Hamas hat ihre Politik verändert und möchte an der palästinensischen Regierung beteiligt sein. Sie hat nun zugestimmt, einen palästinensischen Staat im Gaza-Streifen und im Westjordanland zu schaffen. Einen Waffenstillstand hat sie schon vor 15 Jahren befürwortet. Ahmed Jassin, einer der Hamas-Führer, hat vor seiner Ermordung gesagt, er könne einen Waffenstillstand nicht als Teil eines Friedensabkommens bejahen, sondern nur als Teil einer von Israel geschaffenen Realität.

Warum hat Hamas sich verändert?

Das palästinensische Volk hat sich verändert, es ist von den militärischen Aktionen erschöpft. Außerdem hat die israelische Regierung etwa 1.600 Hamas-Mitglieder umgebracht. Es ist nun schwierig für Hamas weiterzumachen. Darüber hinaus üben die Regime in Syrien, Libanon, Ägypten und Saudi-Arabien mehr Druck auf Hamas auf und sind mit Geldmitteln zurückhaltender geworden.

Heißt das auch, Hamas wird keine Gewalt mehr anwenden?

Hamas wird zunächst, wenn sie an der Regierung beteiligt ist, keine Gewalt anwenden. Danach hängt es davon ab, wie die israelische Regierung sich verhalten wird.
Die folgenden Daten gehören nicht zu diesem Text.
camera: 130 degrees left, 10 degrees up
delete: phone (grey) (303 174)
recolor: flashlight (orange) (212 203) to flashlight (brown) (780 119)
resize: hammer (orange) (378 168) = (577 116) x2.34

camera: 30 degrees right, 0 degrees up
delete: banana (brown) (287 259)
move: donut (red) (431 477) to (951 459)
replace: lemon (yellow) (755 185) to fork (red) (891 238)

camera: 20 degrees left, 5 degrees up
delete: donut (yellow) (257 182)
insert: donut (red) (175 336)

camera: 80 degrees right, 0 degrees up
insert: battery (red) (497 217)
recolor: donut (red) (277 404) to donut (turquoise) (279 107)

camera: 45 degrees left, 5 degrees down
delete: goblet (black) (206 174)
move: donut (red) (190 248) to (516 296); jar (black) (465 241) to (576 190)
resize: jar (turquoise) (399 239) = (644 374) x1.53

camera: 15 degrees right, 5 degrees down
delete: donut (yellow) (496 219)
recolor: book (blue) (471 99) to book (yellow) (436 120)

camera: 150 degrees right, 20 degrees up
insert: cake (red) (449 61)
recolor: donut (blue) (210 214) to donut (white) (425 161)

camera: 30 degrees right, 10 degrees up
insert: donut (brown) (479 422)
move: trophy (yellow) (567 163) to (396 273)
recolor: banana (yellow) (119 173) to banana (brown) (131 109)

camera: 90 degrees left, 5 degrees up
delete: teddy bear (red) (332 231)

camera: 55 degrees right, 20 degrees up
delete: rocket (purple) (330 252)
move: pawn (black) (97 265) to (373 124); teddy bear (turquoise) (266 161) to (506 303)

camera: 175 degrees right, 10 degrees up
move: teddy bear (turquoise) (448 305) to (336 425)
Wenn die Israelis sich tatsächlich zurückziehen, wird Hamas sicher nicht zu Gewalt greifen. Aber wenn die Israelis nicht zu diesem Schritt bereit sind, dann werden die militanten Gruppen mit ihrem Widerstand fortfahren. Das Kriterium ist das, was auf dem Boden geschieht.

Ist eine Entwaffnung der militanten Gruppen realistisch?

Das wird schwierig werden, aber das Problem kann gelöst werden, weil die politischen Gruppen ihre Legitimität vom Volk erhalten haben. Die Menschen wollen jetzt Veränderungen.

Ist Scharons Rückzugsplan ein Zeichen dafür, dass er sich geändert hat?

Ja, aber es ist eine clevere Art von Veränderung, die keinen Frieden bringen wird. Scharon täuscht die Israelis, die Palästinenser und die ganze Welt, wenn er vorgibt, sich geändert zu haben. Tatsächlich will er nur einen schwachen palästinensischen Staat erlauben, den er kontrollieren kann. Sein Plan ist ein gefährlicher Plan. Wir müssen die Roadmap und seinen Plan miteinander verbinden, anstatt sie voneinander zu trennen.

Kann man nun vom Ende der Intifada sprechen?

Davon zu sprechen halte ich für übereilt. Die Intifada existiert nicht nur in militärischer, sondern auch in anderer Form. Ihr wirkliches Ende hängt davon ab, ob und wie die israelische Regierung den palästinensischen Präsidenten Abu Masen unterstützt. Wenn sie fortfährt, Siedlungen und die Sicherheitsmauer zu bauen, dann wird diese Feuerpause genau wie die vom Juni 2003 scheitern.